Xavier Delerue est un peintre classique français en plein cœur de la modernité berlinoise. L’effervescence artistique de la capitale allemande n’émeut pas plus que cela cet homme âgé de soixante ans. L’acrylique et le minimalisme ? Très peu pour ce peintre à l’huile, grand admirateur de Rembrandt et Rubens. « Ce qui se fait aujourd’hui dans l’art me donne envie d’être encore plus classique », dit-il. Mais soucieux de ne pas passer pour un réactionnaire, il ajoute : « Disons plutôt que ce n’est pas mon truc. C’est un peu comme quand on est invité à diner chez quelqu’un et que l’on reçoit dans l’assiette quelque chose qui ne nous convient pas : on ne va pas dire que c’est bon, mais on ne va pas dire non plus dire que c’est mauvais ! »
Arrivé à Berlin en 1978 – « j’avais été fascinée par le plan de cette ville traversée et entourée d’un mur » –, Xavier Delerue n’a alors pas grand chose dans ses bagages, sinon un chevalet et une solide formation classique effectuée aux Beaux-arts à Troyes. Il ne parle pas allemand, ne connait personne dans la ville, mais il possède en lui un atout inestimable : il sait ce qu’il se veut. « J’ai toujours voulu vivre de ma peinture. Je savais que cela était possible, mais qu’il fallait être parmi les meilleurs. Un professeur des Beaux-arts nous disait souvent que celui qui réussit, c’est celui qui a une idée. Une seule idée. »

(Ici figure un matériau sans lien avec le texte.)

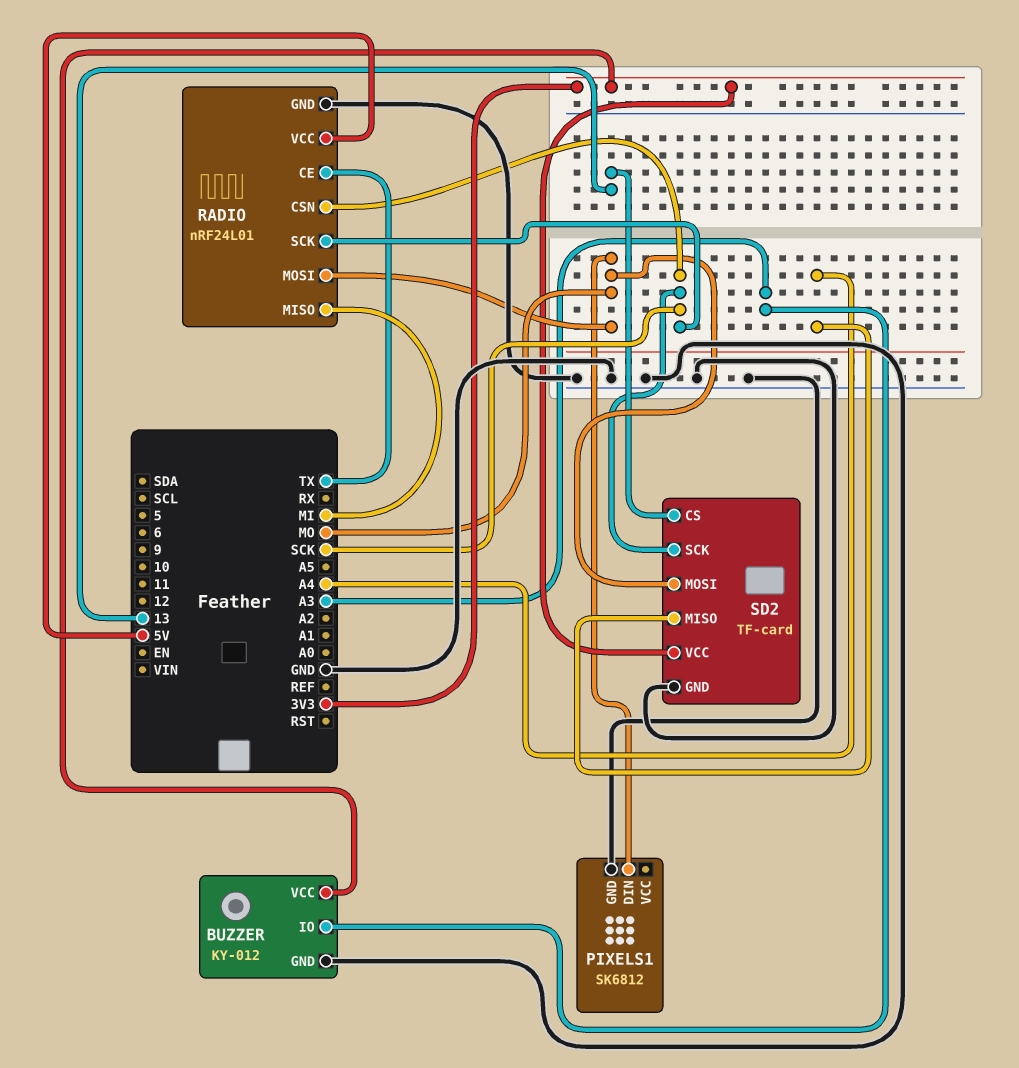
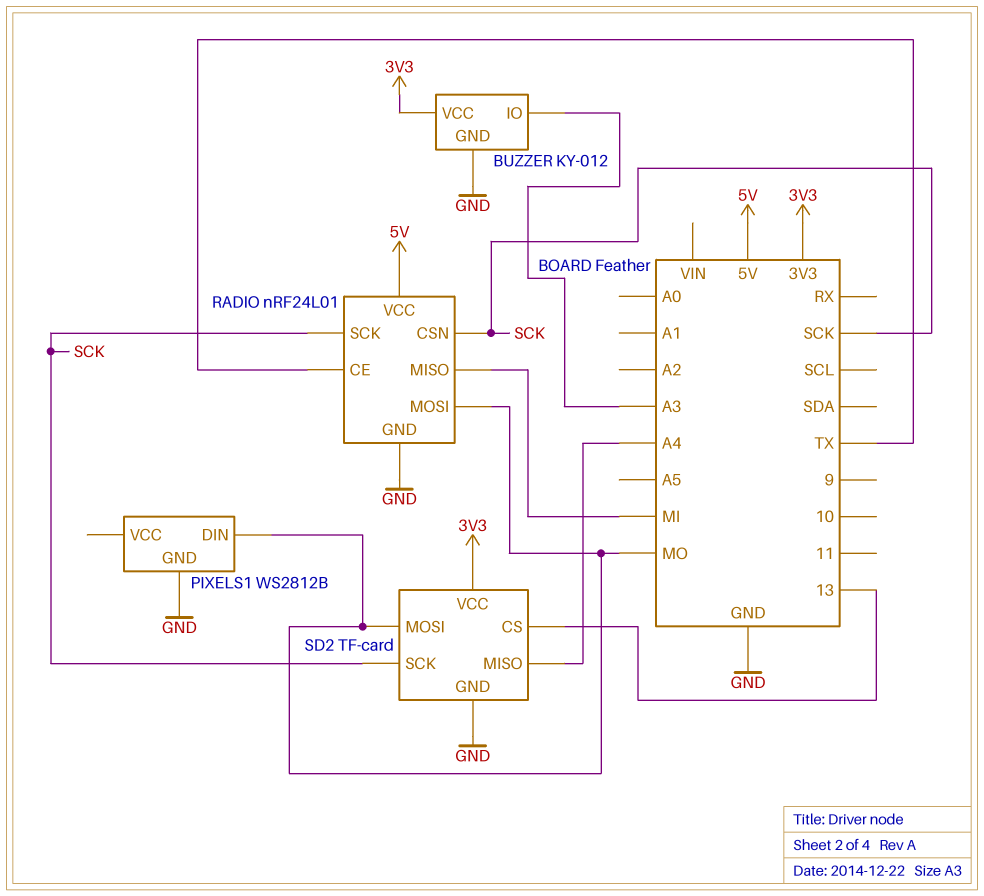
PIXELS1: SK6812 -> WS2812B

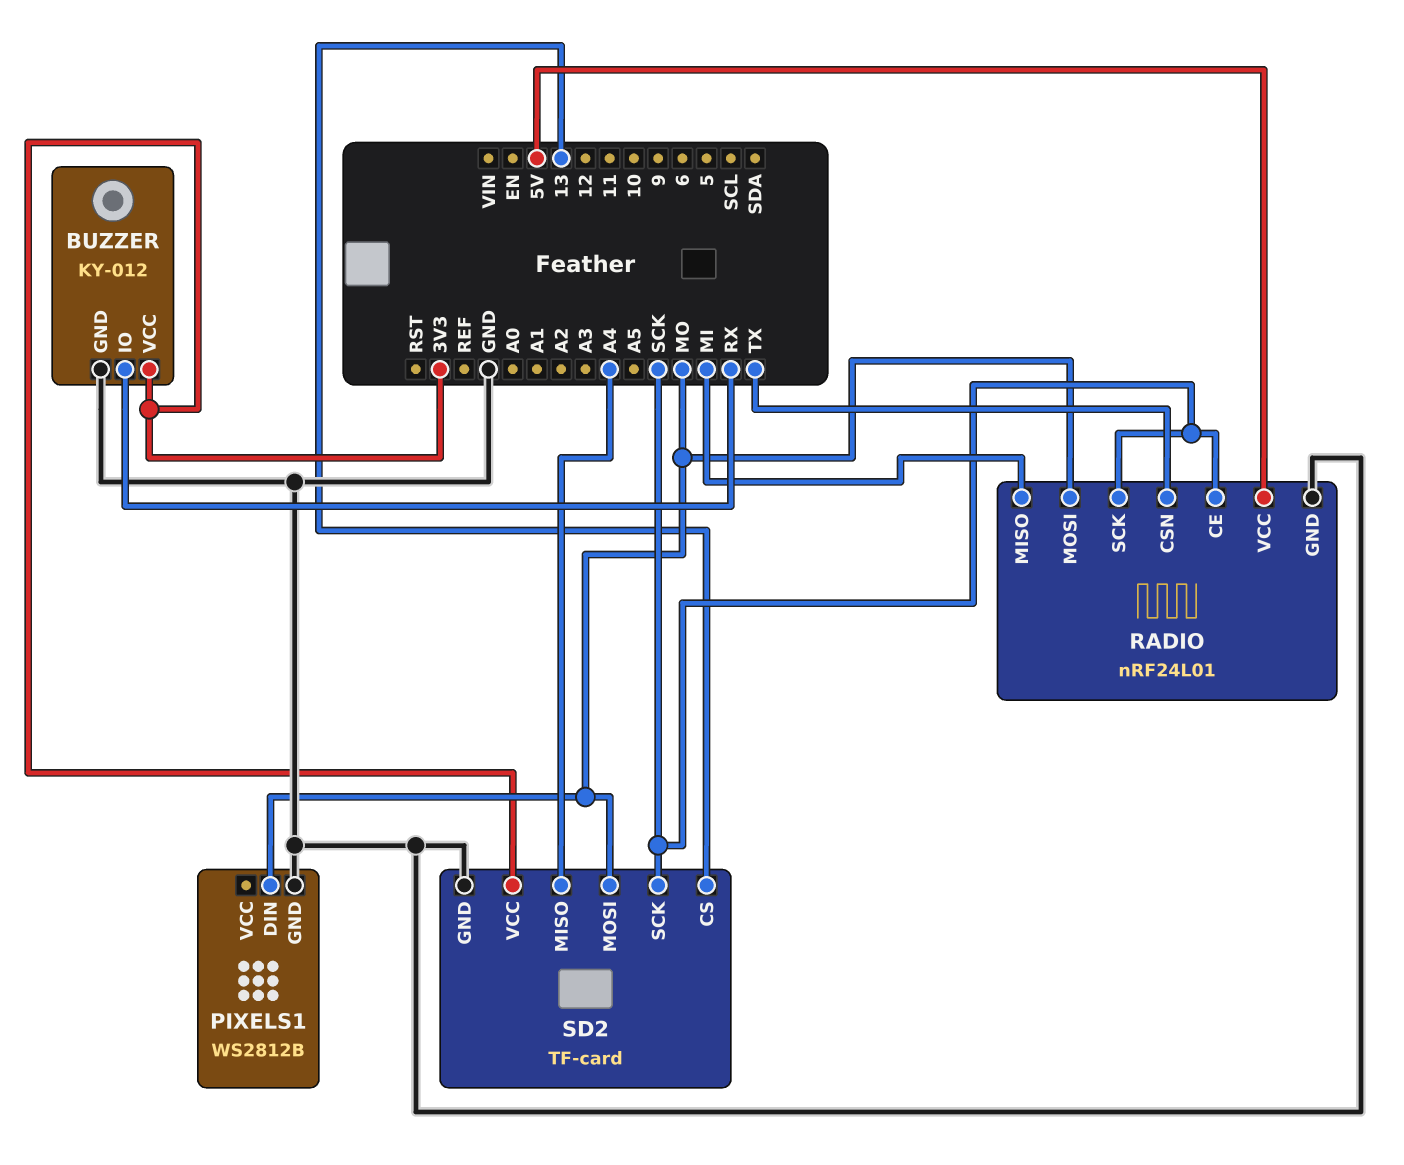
BUZZER pin IO: A3 -> RX
RADIO pin CE: TX -> SCK
RADIO pin CSN: SCK -> TX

Le succès des Gourmandises…
Fidèle à ce précepte, il commence par réaliser des portraits de passants à l’Europa-Center : « Cela marchait bien financièrement avec parfois une dizaine de ventes à 30 euros en une journée. » Puis peu à peu le peintre a ressenti le besoin de développer une peinture plus personnelle. Une alternance entre commandes extérieures et réalisations individuelles qu’il respecte encore aujourd’hui, selon des proportions variables. « Ce tableau que tu vois là-bas », me dit-il en me montrant Les gourmandises, posé non loin de là sur une étagère de l’atelier, « c’est la quatrième fois que je le fais », observe-t-il à peine las. Une lassitude vite oubliée pour ne retenir qu’une seule chose : la chance. Celle de vivre exclusivement de sa peinture. « On ne doit pas être beaucoup dans ce cas à Berlin. Une dizaine peut-être ? »

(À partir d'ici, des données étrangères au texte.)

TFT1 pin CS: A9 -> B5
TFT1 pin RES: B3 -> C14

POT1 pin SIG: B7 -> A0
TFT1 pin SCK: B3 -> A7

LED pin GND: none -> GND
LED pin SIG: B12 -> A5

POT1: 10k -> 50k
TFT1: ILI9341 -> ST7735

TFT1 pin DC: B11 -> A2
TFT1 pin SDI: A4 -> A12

« Les Gourmandises » posé sur le chevalet de l’artiste dans son atelier.
Ses clients viennent principalement d’Allemagne et trois restaurants berlinois – Altes Zollhaus (Kreuzberg), Osteria Maria (Dahlem) et Brenner (Schöneberg) – exposent ses œuvres à l’année. « C’est très agréable, mais aussi rentable, d’être montré dans de tels lieux. A l’inverse d’une galerie, les gens sont bien installés : ils ont le temps, ils mangent, ils boivent et regardent aussi les murs. Puis peut-être vont-ils revenir, demander la même place et ainsi développer de l’intérêt pour mes peintures. Puis prendre contact avec moi… », décrit l’artiste, qui réalise une trentaine d’œuvres par année, parmi lesquelles un bon nombre de portraits commandés.

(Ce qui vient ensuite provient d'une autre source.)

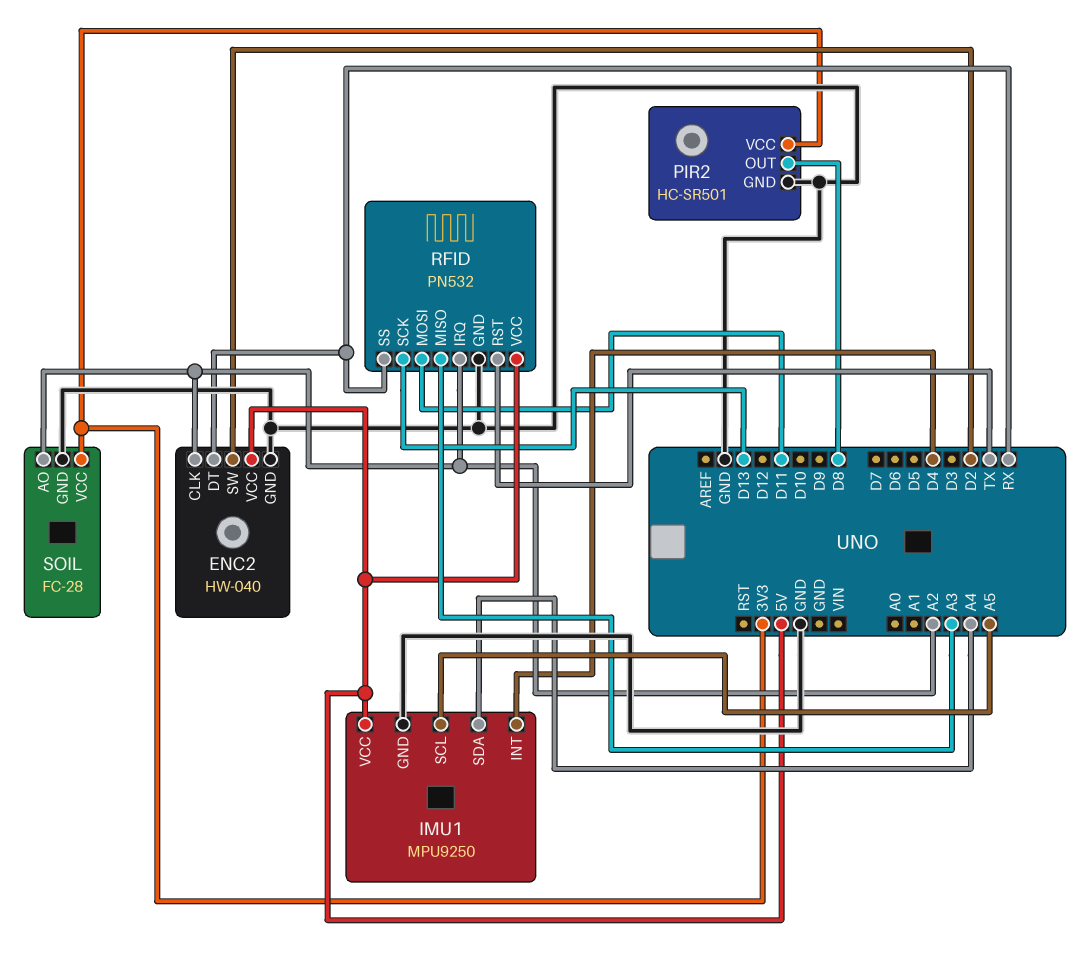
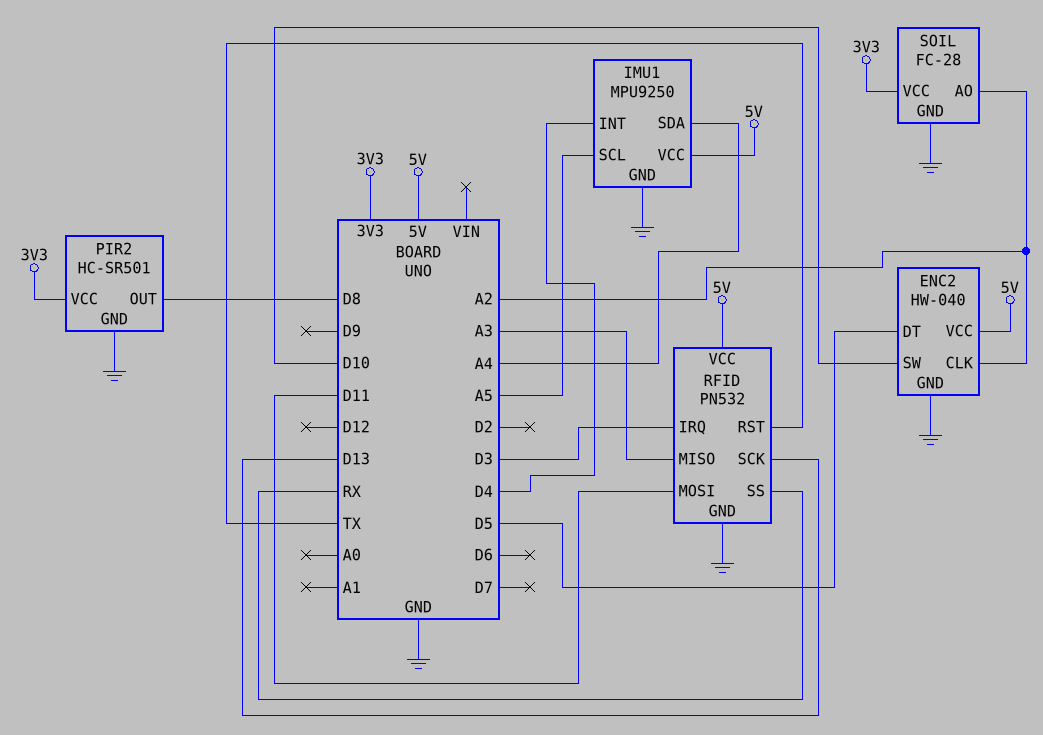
ENC2 pin DT: RX -> D5
ENC2 pin SW: D2 -> D10
RFID pin IRQ: A2 -> D3

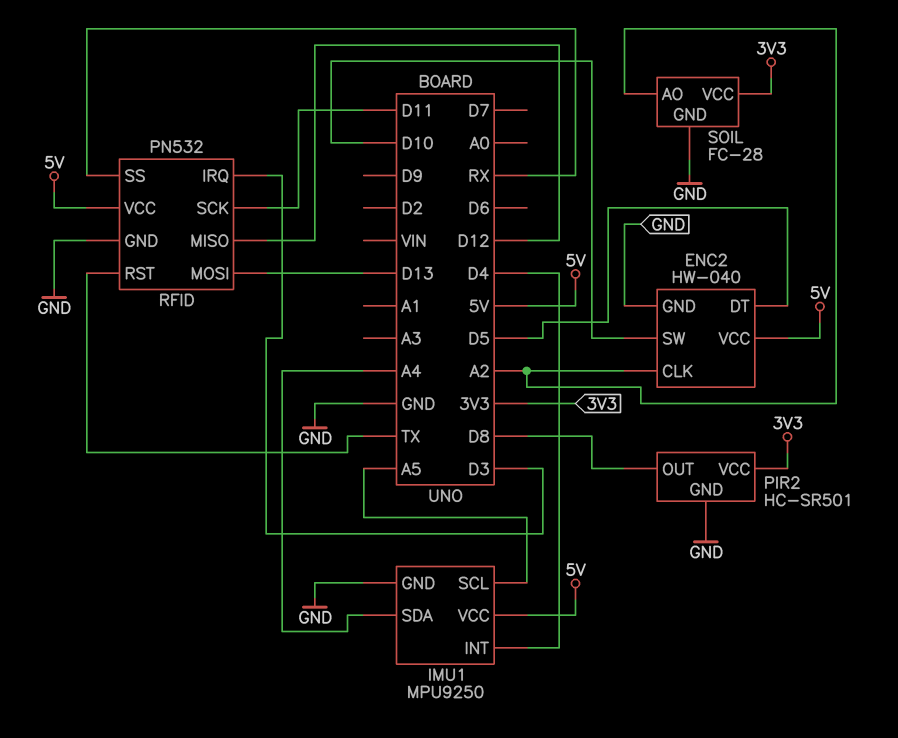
RFID pin MISO: A3 -> D12
RFID pin MOSI: D11 -> D13
RFID pin SCK: D13 -> D11

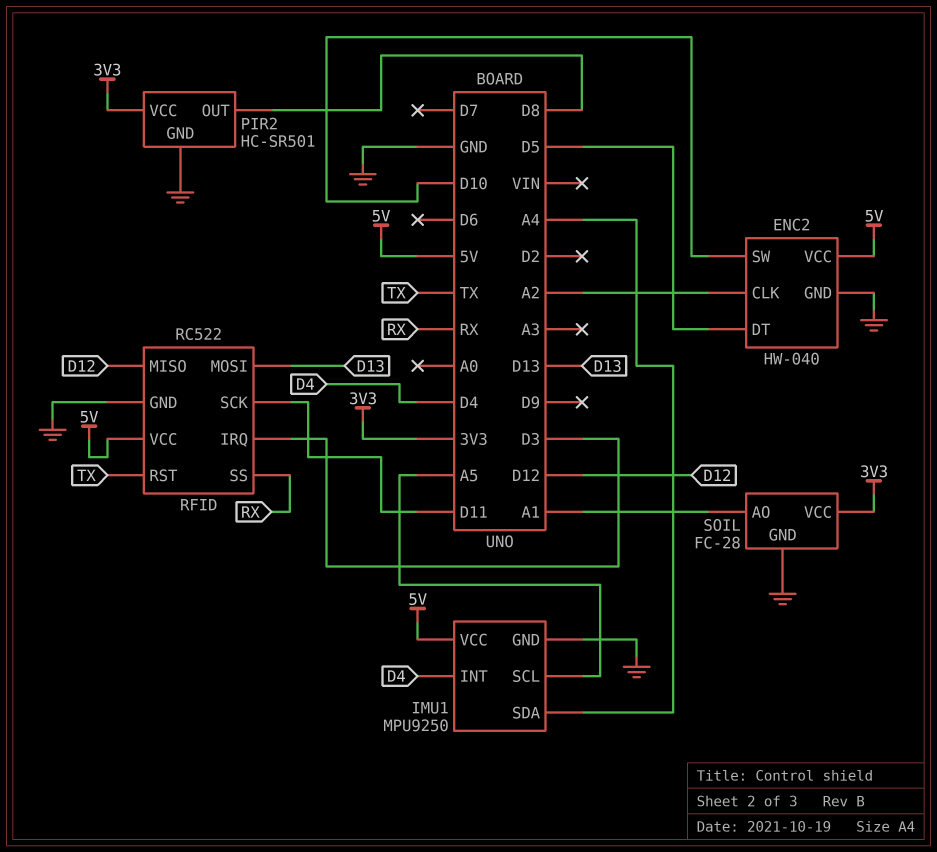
RFID: PN532 -> RC522
SOIL pin AO: A2 -> A1

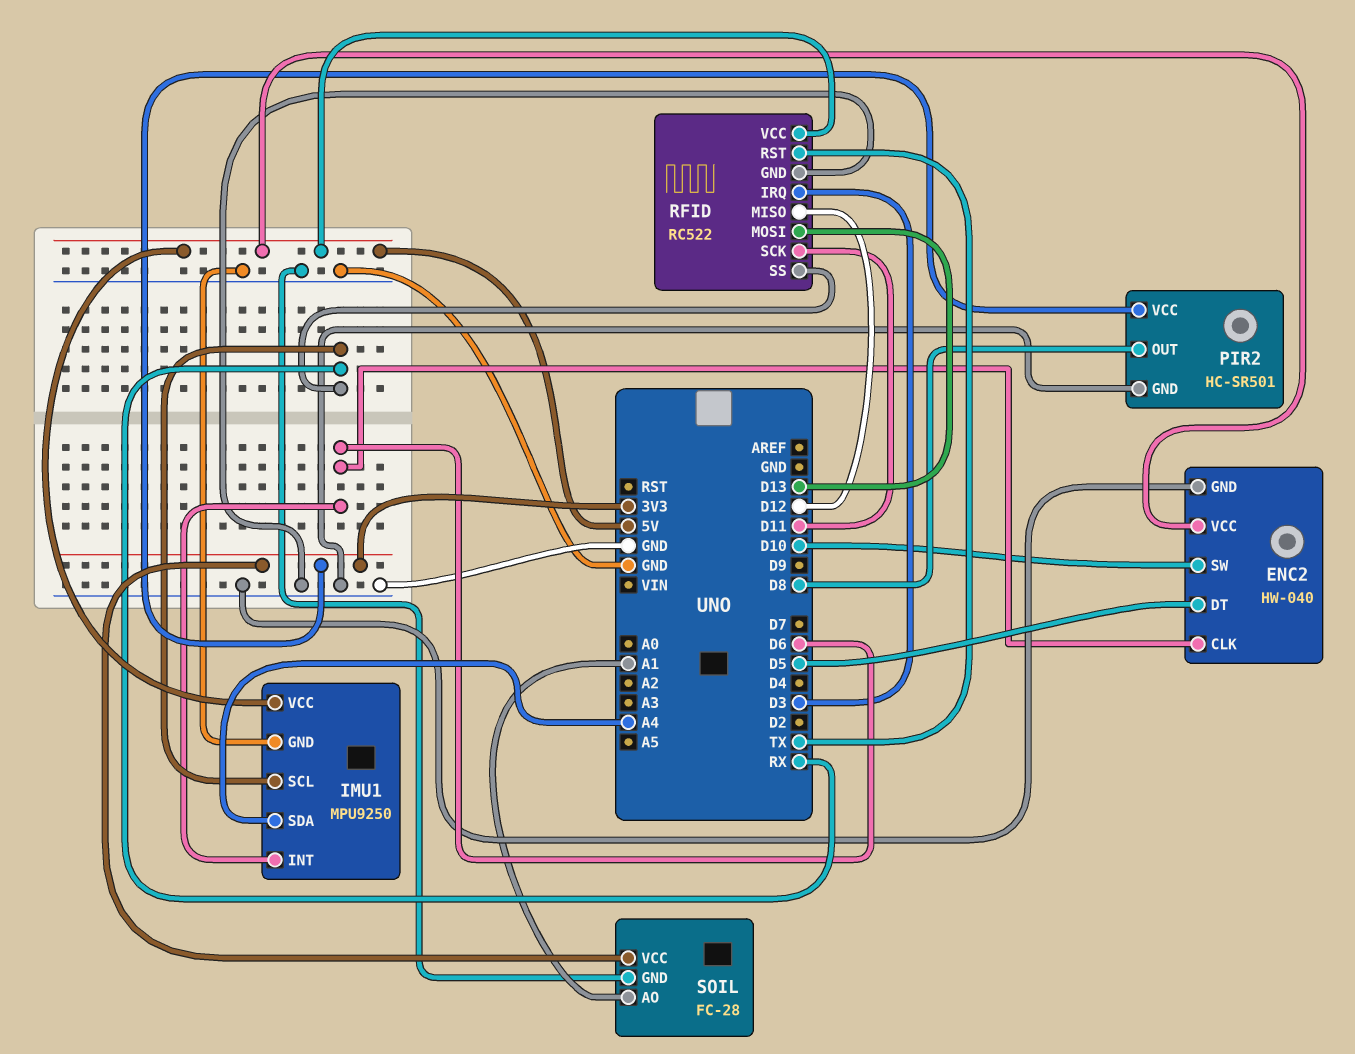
ENC2 pin CLK: A2 -> D6
IMU1 pin INT: D4 -> D6
IMU1 pin SCL: A5 -> RX

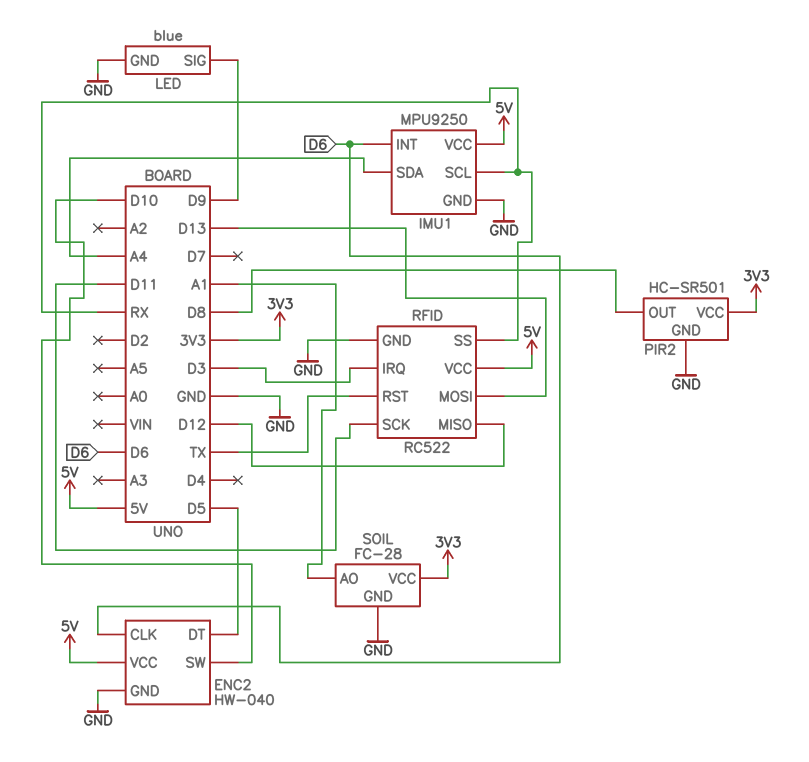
LED: none -> blue
LED pin GND: none -> GND
LED pin SIG: none -> D9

L’exposition dans un bordel berlinois…
Comme le laissent percevoir les nombreuses créatures lascivement couchées sur ses peintures, la grande passion de Xavier Delerue sont les femmes. « D’une certaine manière, je me projette dans ces portraits et ils deviennent presque des autoportraits. Je ne recherche pas des canons de beauté : c’est l’histoire derrière la femme qui m’intéresse », explique-t-il. Riche et repu, il ne ferait que ça. « J’adore les portraits. Et les nus. J’aime peindre des nus le dimanche. C’est le jour que je me réserve pour ce type de peintures », confesse-t-il, ne cachant pas qu’une journée sans toucher crayons ou pinceaux est pour lui chose impensable. « Ca se voit direct. Et puis je me sens mal si je ne peins pas pendant 24 heures… »
De Berlin, il dégage des souvenirs divers qui l’enthousiasment encore malgré le temps passé. Il y a eu dans les années 1980 cette exposition « Chez Marcel », un bordel berlinois. « Qu’est-ce que c’était drôle », rigole-t-il encore. « Je n’ai rien vendu, mais cette expo insolite devait surtout m’aider à me faire connaître. » Il n’a pas non plus oublié les virées à l’Est à l’époque du mur : « On devait payer un petit quelque chose en tant qu’étrangers, mais le passage était facile pour nous. Il n’y avait quasiment pas de voitures et tout paraissait frais par rapport à l’Ouest, alors beaucoup plus décadent. »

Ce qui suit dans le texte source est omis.